Hace diez años se podían publicar dibujos de Mahoma en un periódico danés. Diez años después, es difícil para cualquiera que haya estado vinculado a dicho acto encontrar un restaurante en Copenhague que le sirva de cenar.
No son solo artistas y escritores los que han aprendido la lección; ha sido cualquiera, desde los grupos periodísticos a quienes sirven comida en los restaurantes. A nuestras sociedades les gusta pensar que el terrorismo y la intimidación no funcionan. Funcionan –o pueden funcionar– solo si lo permitimos. Durante los últimos diez años ha resultado que, al margen de un par de breves erupciones de confusión mojigata, ha sido el miedo –y no las caricaturas de Mahoma– lo que se ha hecho viral.
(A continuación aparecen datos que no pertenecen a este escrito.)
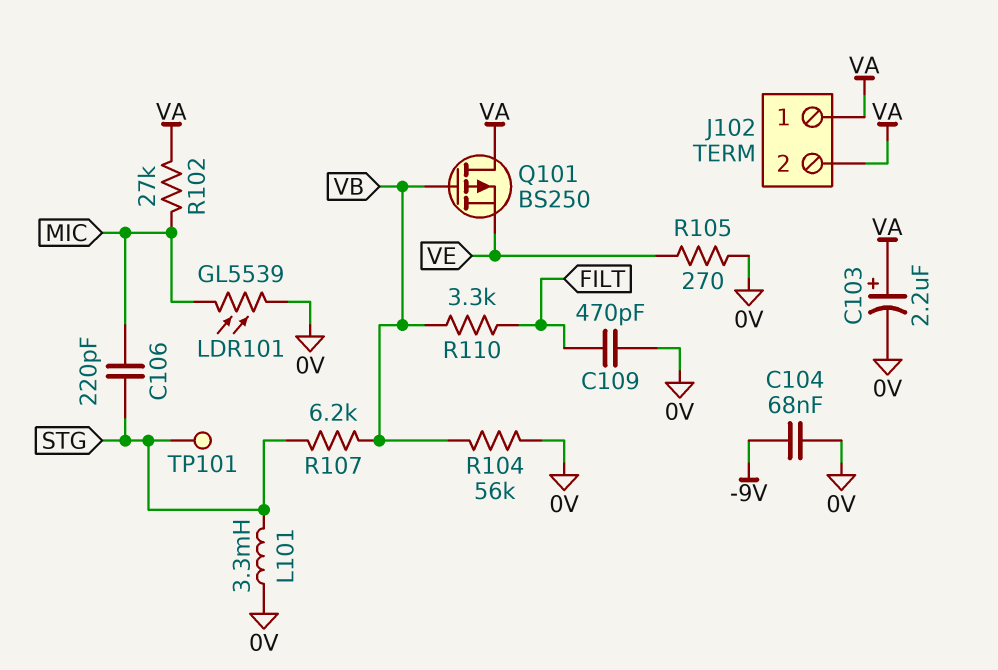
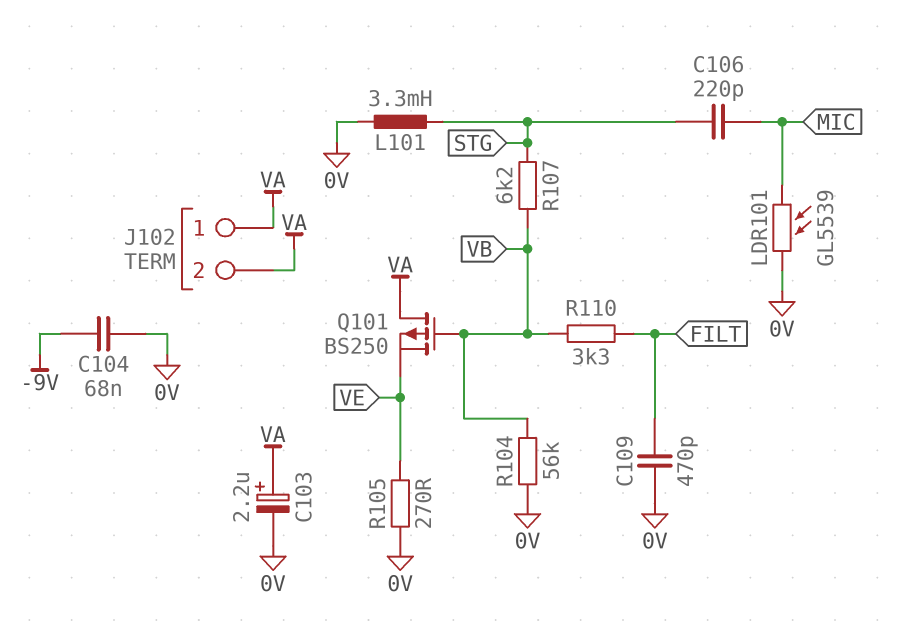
R102: 27k (MIC, VA) -> none
TP101: test point (STG) -> none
La libertad nunca la ha defendido más que un puñado de personas. La mayoría prefiere su comodidad y una vida tranquila a cualquier cosa que se parezca a una batalla. Pero aun así hay algunas personas buenas en el mundo, y son más que un puñado en Escandinavia. Si en conflictos anteriores se recurría a los caudillos o a los hombres de Estado para abrir camino, en esta guerra contra la nueva Inquisición Islámica son los periodistas, dibujantes, escritores y artistas los que se podrían encontrar en el frente de batalla y asumir el liderazgo. A algunos quizá les sorprendería encontrarse en esa posición. No debería. La libertad de expresión y pensamiento siempre ha tenido enemigos feroces. Pero la verdad siempre los ha tumbado, y volverá a hacerlo.